Summary

The beginning of a significant revival in auto sales will start in 2011. Global sales of new light vehicles  are forecasted to reach 60.8 million units, an 11% increase over 2010. This will finally bring the global industry back to 2008 demand levels.

Analysis

Of the top 15 sales countries globally,  CSM forecasts five will be able to achieve 2007 volumes or above by 2011.

This list is led by india with a growth of 45% by 2011 over 2007, followed by China (39%), Brazil (26%), South Korea (6%) and Australia (2%). All other key markets will not be able to reach their 2007 results by 2011 as their recoveries will take longer. The countries furthest from recovery are Spain, Russia and the UK. These three markets were hit hardest by the economic crisis and are not forecast to be back on track before the 2014-15 time frame.

2009 will be remembered as one of the darkest years for the industry. The strategy of adding capacity first and then bringing buyers to the market was brought to an abrupt halt this year.

Nine months into 2009 we are starting to see some improvement. The industry has reached a plateau and the freefall of the past several months has slowed. OEMs and suppliers are starting to look forward again. As planning for 2010 continues, market intelligence and long-term forecasts have become much more important.

Global light vehicle demand in 2009 will come in at around 52.7 million units, which is about 9 million less than 2008. For 2010 CSM expects a global growth of about 3.6%, resulting in 54.6 million units. This remains below 2008 levels for two key reasons:

First,  a lag exists between a market coming out of a recession and improvements in employment. As production rises, it usually takes six to nine months before we see results in the labor market. Even as consumer confidence rises, customers will still be reluctant to make big-ticket purchases.

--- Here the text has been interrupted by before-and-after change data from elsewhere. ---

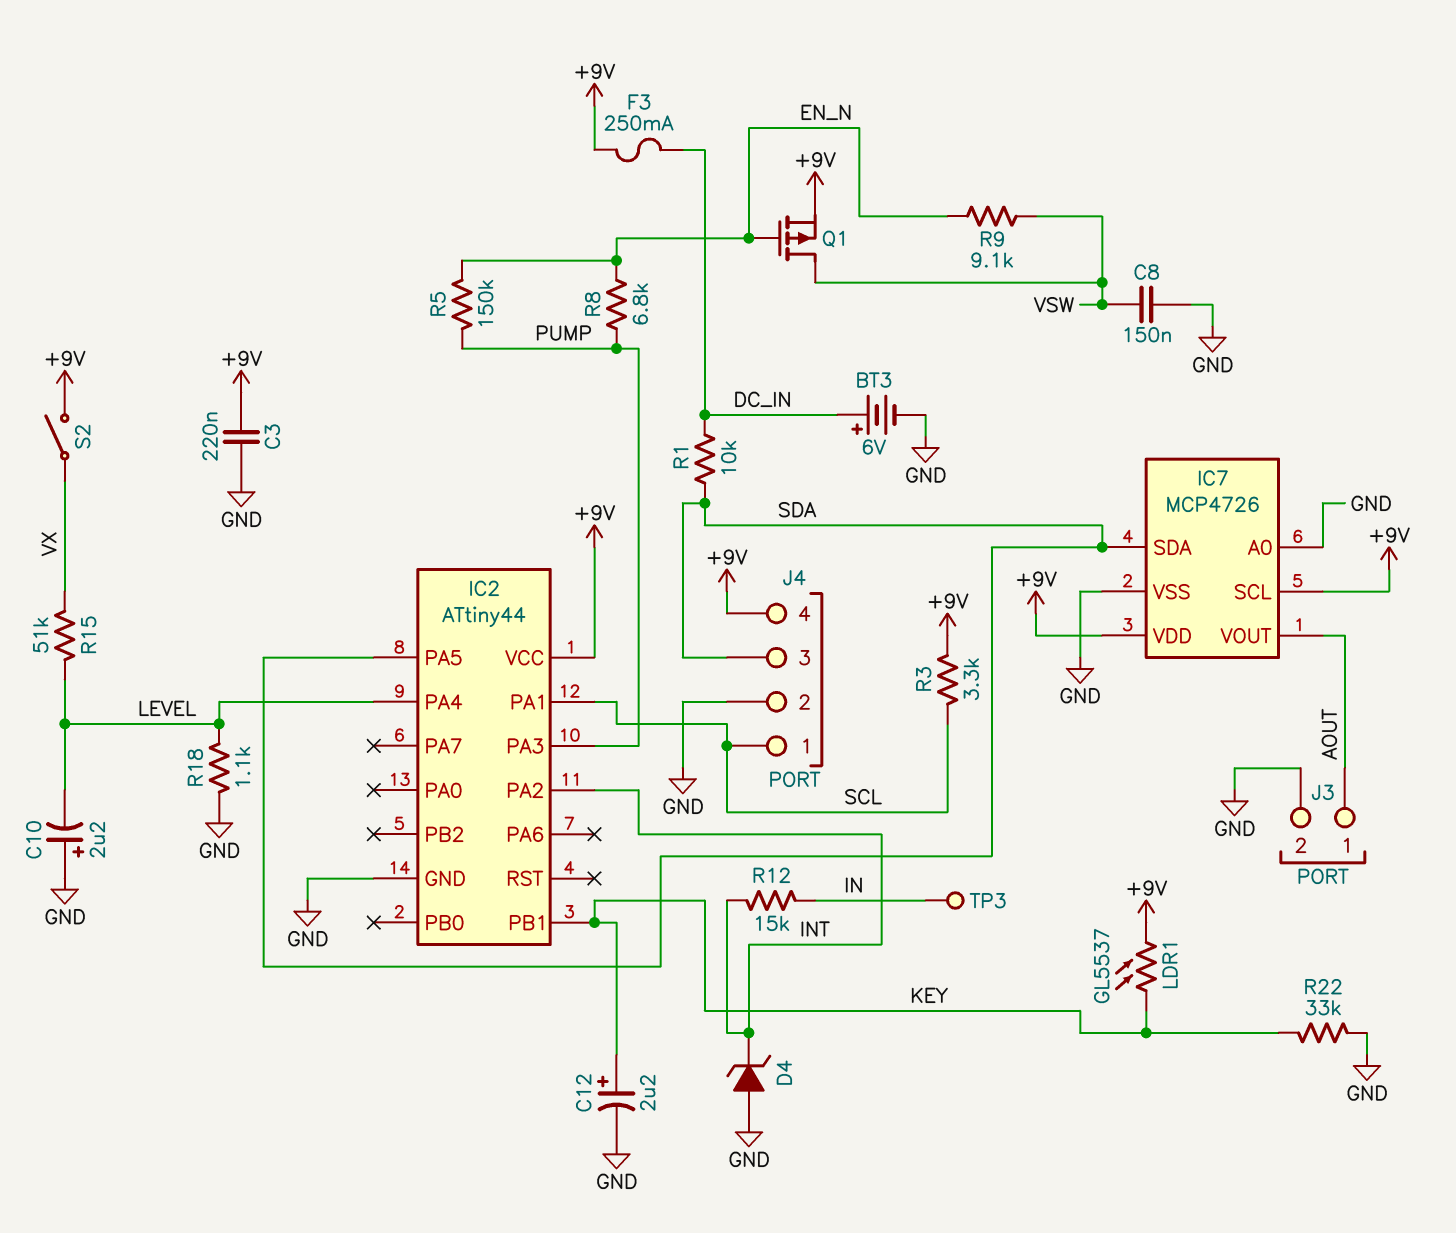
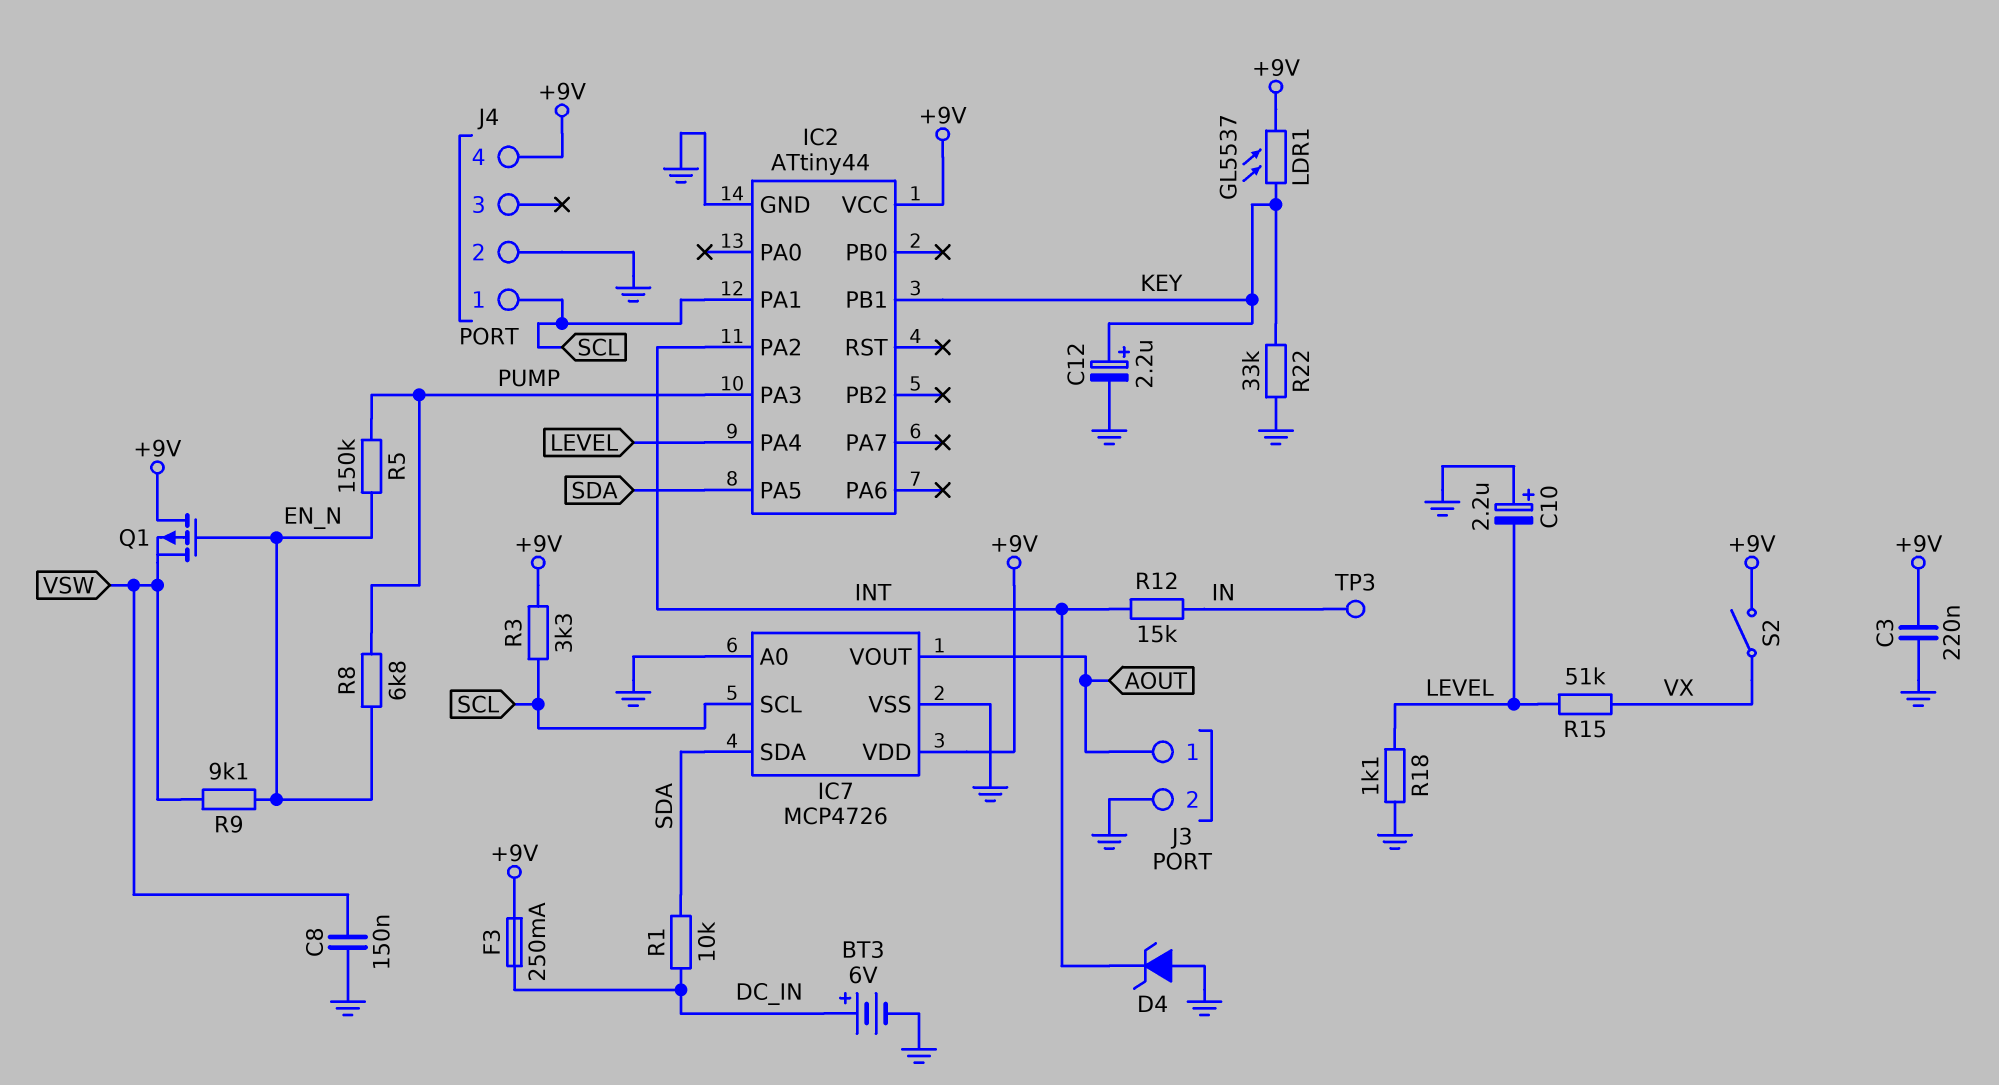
IC7 pin SCL: +9V -> SCL
J4 pin 3: SDA -> none
Q1: PMOS (G EN_N, D VSW, S +9V) -> PMOS (G EN_N, D +9V, S VSW)

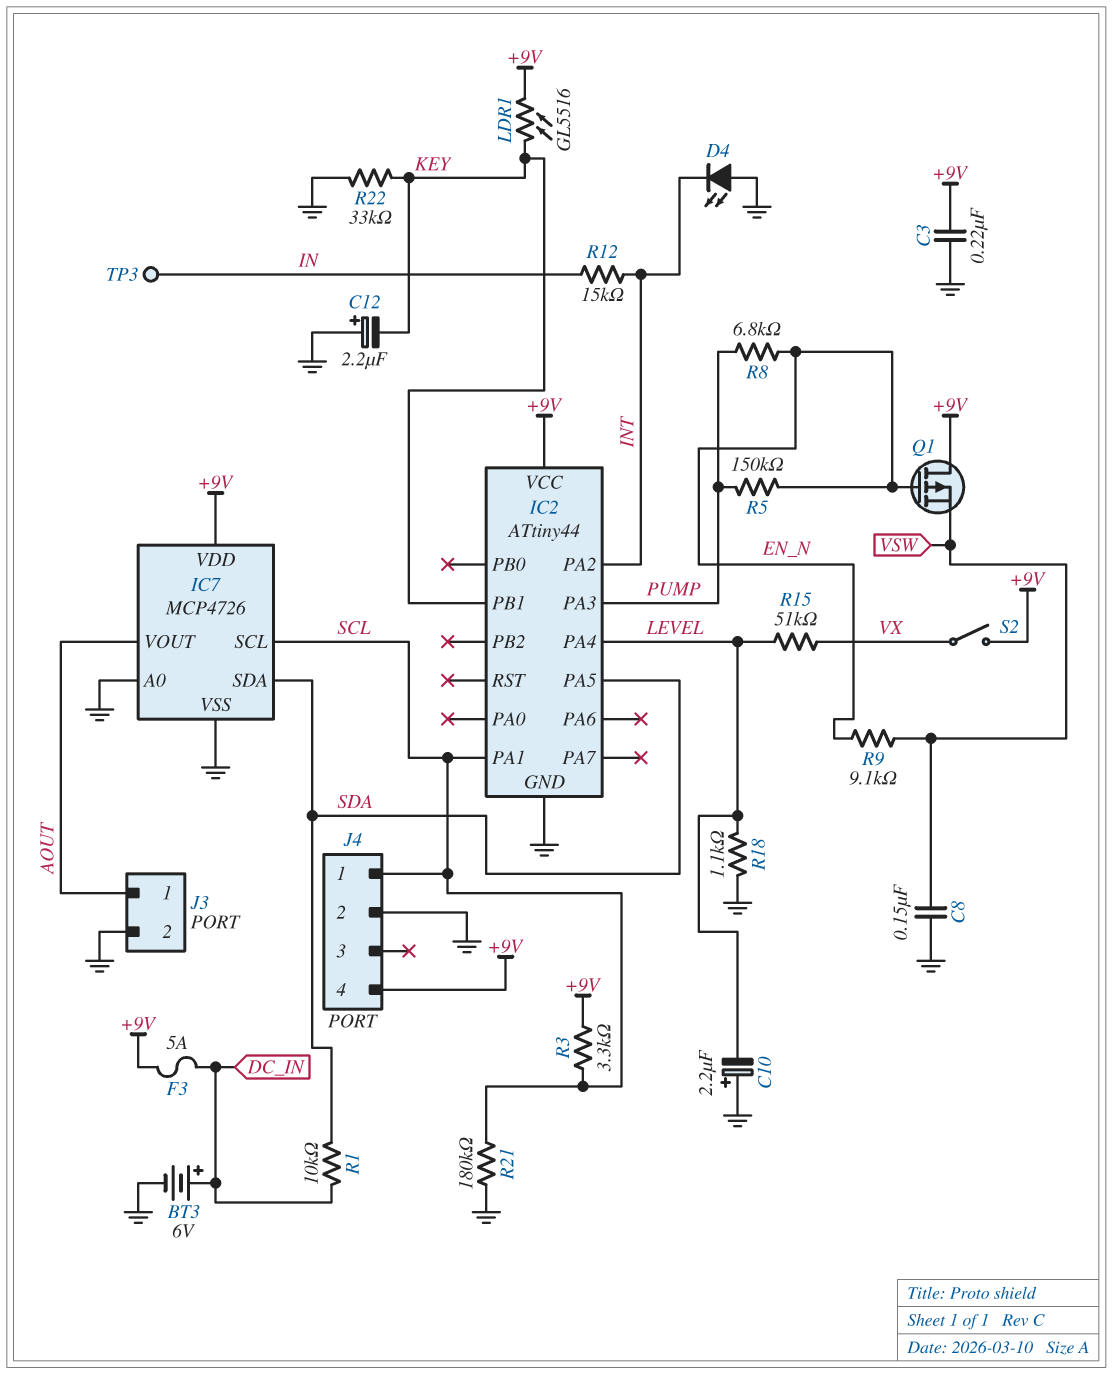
C12: 2.2uF (plus KEY, minus GND) -> 2.2uF (plus GND, minus KEY)
D4: zener (A GND, K INT) -> LED (A GND, K INT)
F3: 250mA (+9V, DC_IN) -> 5A (+9V, DC_IN)
LDR1: GL5537 (+9V, KEY) -> GL5516 (+9V, KEY)
R21: none -> 180k (GND, SCL)

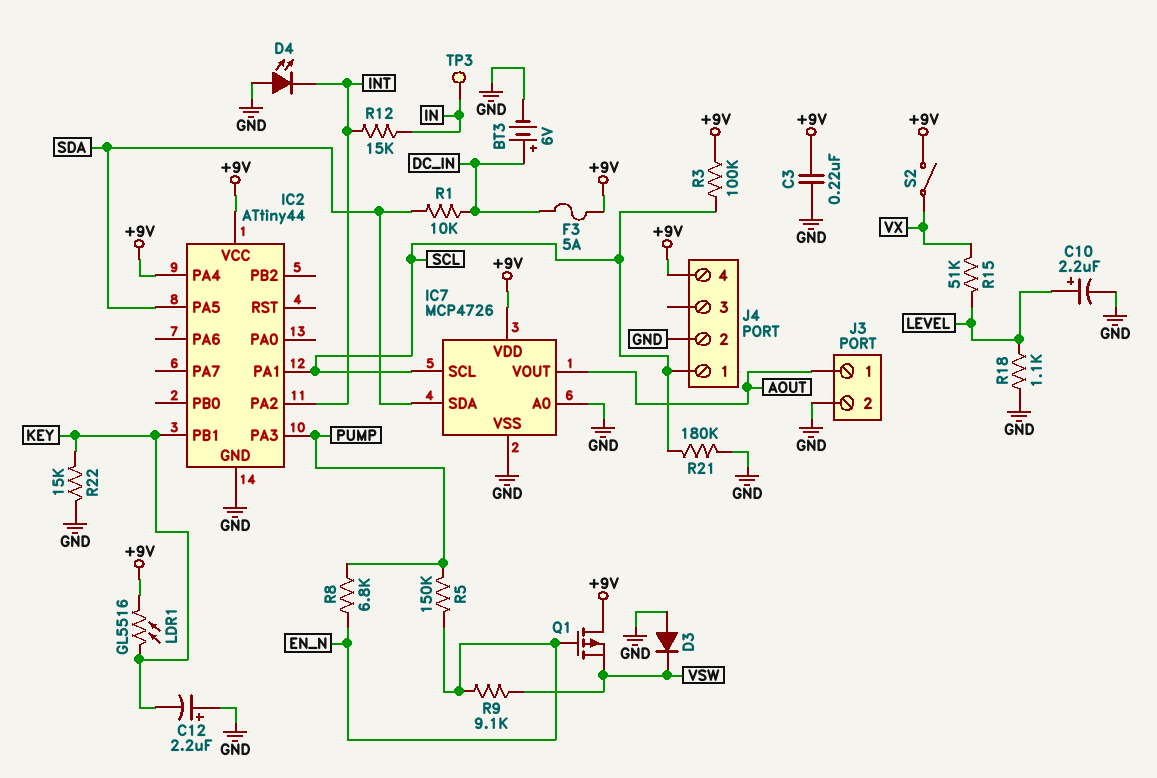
C8: 150nF (GND, VSW) -> none
C10: 2.2uF (plus GND, minus LEVEL) -> 2.2uF (plus LEVEL, minus GND)
D3: none -> diode (A GND, K VSW)
IC2 pin PA4: LEVEL -> +9V
R3: 3.3k (+9V, SCL) -> 100k (+9V, SCL)
R22: 33k (GND, KEY) -> 15k (GND, KEY)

The second reason relates to government incentives and scrappage programs. Several countries launched programs in 2009 to support the auto industry. The pull-ahead effect of these programs will be felt next year.

Over the next two years, the global markets will generate additional sales volume of  8.1 million units, of which 1.9 million will be generated in 2010 and 6.3 million units will be generated in 2011. The volume decrease of the past two years will need about three years to level out.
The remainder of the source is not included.